I wish I had someone at the time to help guide me towards a different way of thinking.

I was making some major mistakes in relation to food and it didn’t have to do with anything I was eating. It was my perception around food.  I had to learn that the answer was not a another diet or period of restriction.

Because that is exactly what kept me struggling. I had to do a little self reflection but I gathered 3 food mistakes I use to make and see others commonly make when it comes to food and eating. Do you?


Ignoring portion sizes.

Its kinda ironic because we tend to think if we eat healthy foods, low fat, low calorie, sugar free that we have permission to eat as much as want. I get it. We all do it.
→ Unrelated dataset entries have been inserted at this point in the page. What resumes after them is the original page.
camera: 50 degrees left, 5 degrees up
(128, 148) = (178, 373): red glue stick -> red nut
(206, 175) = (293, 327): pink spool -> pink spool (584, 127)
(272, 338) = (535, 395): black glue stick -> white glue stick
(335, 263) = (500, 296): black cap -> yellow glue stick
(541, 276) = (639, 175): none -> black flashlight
But a free for all, even with healthy food, can hinder our goals as well. Because it keeps us from listening to our bodies. I started to realize this over the last couple years on vacation. I wouldn’t have access to as “healthy” foods as normal so I would eat more bread, burgers and things I just normally wouldn’t eat.

Because I didn’t deem them as healthy in my head, I would be really conscious of keeping my portions smaller and not going back for seconds if I wasn’t truly hungry. You know what started to happen? I would come back from vacation feeling leaner than when I left!!!
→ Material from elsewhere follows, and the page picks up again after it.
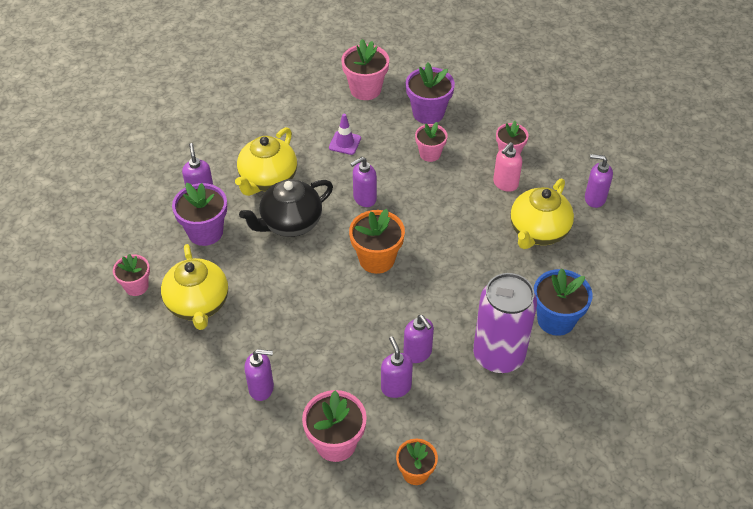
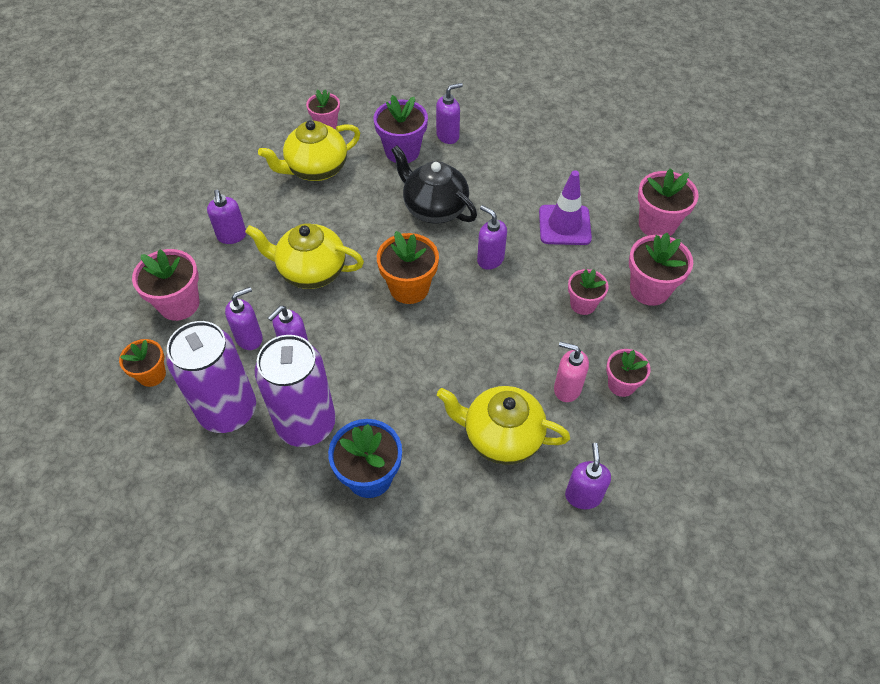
camera: 75 degrees right, 5 degrees up
(268, 180) = (485, 177): yellow teapot -> yellow teapot (311, 271)
(345, 143) = (564, 225): purple traffic cone -> purple traffic cone, size x1.61
(428, 113) = (649, 289): purple flower pot -> pink flower pot
(471, 412) = (228, 411): none -> purple can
My point is that I was listening to my body and eating until I was 80% full. How do you know you are 80% full? You feel like you could have another bite or too. And this is flippin hard!! Because this is where the true practice comes in. Saying no when you feel satisfied but you feel like you could have a little bit more.

Setting foods as off limits.

Starting today, don’t label any food, meal or macronutrient off limits. Protein will not make you bulky, carbs are not bad for you, fat will not make you fat. Bread, chocolate, wine? Don’t label it good or bad, just label it as food.
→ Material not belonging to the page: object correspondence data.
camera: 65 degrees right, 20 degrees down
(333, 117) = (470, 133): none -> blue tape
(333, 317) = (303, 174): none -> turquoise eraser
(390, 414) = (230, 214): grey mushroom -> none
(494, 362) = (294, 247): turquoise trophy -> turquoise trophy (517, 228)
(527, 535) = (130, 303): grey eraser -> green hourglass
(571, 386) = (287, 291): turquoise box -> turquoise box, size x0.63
Our first solution for body changes always seems to be restricting certain foods. But have you ever noticed that when you set a food as off limits you seem to want it more. There is actually research on this concept in one of my favorite books called The Willpower Instinct. And essentially, the more you try not to think about something, the more you think about it.

The author Kelly McGongial states, “Whatever fear of desire you try to push away will become more convincing and compelling. When you stop try to control unwanted thoughts and emotions they stop controlling you.”

Whats the answer? Let yourself feel what you need to feel and try not to feel like you have to act on it. If you are thinking you shouldn’t have bread, let yourself have that thought but also let yourself have that piece of bread.

I use having chocolate everyday as a way to take away the power. Now when holidays come around I could cared less about the little appropriate colored foil candies surrounding me. In fact, I don’t even want them!

Practicing the scarcity mindset.

Using the scarcity mindset when it comes to food keeps us in a state of lacking. We fear if we don’t have this cookie, glass of white, plate of nachos we won’t ever be able to have it again. Because the truth is food will always be available to you.

If late time snacking calls your name, remember you can have that food tomorrow. Just because it is Halloween doesn’t mean candy won’t be in the store after it is over. Just because you say no to ice cream right now doesn’t mean there will not be another opportunity.

I think this perspective intensifies itself because we commit to eating perfecting, doing a diet, being on a meal plan, etc. When we do those things we create scarcity with food, because we “can’t” have it. But we can, we just have to focus on making smarter, more conscious choices and just not be so greedy when it comes to our food. How lucky are we to be able to have food WHENEVER we want it!?!

Practice having an abundance mindset when it comes to food. We have enough, we are enough, we will be enough. Practice not needing food whenever you want it and in turn food will lessen its power and control on you.